Highway crews will begin replacing 55 mph speed signs with 65 mph signs beginning at 8 a.m.
The first sign allowing the higher speed will be put up on the right shoulder along northbound I-25 just north of the Nevada Avenue/Tejon Street Interchange.
Crews will then work their way north on the interstate through the city, then come back south and replace signs on that side of the interstate, said Colorado Department of Transportation spokesman Bob Wilson.
The change comes after state traffic engineers staked out traffic this summer with a radar gun and found 85 percent of cars already were going 69 mph - 14 mph over the speed limit.
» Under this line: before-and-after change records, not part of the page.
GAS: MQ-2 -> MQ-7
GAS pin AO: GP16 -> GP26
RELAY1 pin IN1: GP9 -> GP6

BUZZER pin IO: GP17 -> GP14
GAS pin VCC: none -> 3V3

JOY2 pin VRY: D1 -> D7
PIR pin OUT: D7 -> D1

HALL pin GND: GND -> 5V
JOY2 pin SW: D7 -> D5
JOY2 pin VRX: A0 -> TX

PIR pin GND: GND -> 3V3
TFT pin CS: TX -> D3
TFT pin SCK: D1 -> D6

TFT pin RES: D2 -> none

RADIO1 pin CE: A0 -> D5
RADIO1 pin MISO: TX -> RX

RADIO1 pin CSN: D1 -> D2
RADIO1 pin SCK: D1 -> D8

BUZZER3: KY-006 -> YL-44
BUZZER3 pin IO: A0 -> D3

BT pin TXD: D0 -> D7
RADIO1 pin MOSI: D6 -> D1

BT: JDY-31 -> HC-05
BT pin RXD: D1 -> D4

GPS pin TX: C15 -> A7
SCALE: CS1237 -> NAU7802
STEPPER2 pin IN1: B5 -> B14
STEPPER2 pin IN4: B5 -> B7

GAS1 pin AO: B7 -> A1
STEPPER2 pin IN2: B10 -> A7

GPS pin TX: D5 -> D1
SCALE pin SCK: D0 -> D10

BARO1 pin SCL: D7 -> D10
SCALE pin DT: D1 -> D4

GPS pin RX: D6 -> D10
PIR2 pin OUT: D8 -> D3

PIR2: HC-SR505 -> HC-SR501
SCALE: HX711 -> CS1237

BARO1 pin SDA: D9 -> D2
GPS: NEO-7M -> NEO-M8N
That finding, plus a decrease in accidents since the COSMIX renovation of I-25, convinced engineers it would be safe to bump the 55 mph speed limit to 65 mph between Briargate Parkway and the South Nevada Avenue/Tejon Street exit.
The Colorado Department of Transportation tries to adhere to a national standard that sets speed limits at the speed at which 85 percent of vehicles travel, Wilson said.
He said that reduces conflicts and accidents caused by extreme discrepancies in speed.
Although a majority of motorists were actually driving closer to 70 mph than 65, Wilson said CDOT has a policy of setting a maximum speed limit of 65 mph through an urban area, no matter how fast traffic might be moving.
The current 75 mph speed limit north of Briargate and the 65 mph speed limit south of Nevada/Tejon to Academy Boulevard will remain the same.
The change in the speed limit was actually announced in early December, but the holidays and the need to make new signs delayed implementation of the higher speed, Wilson said.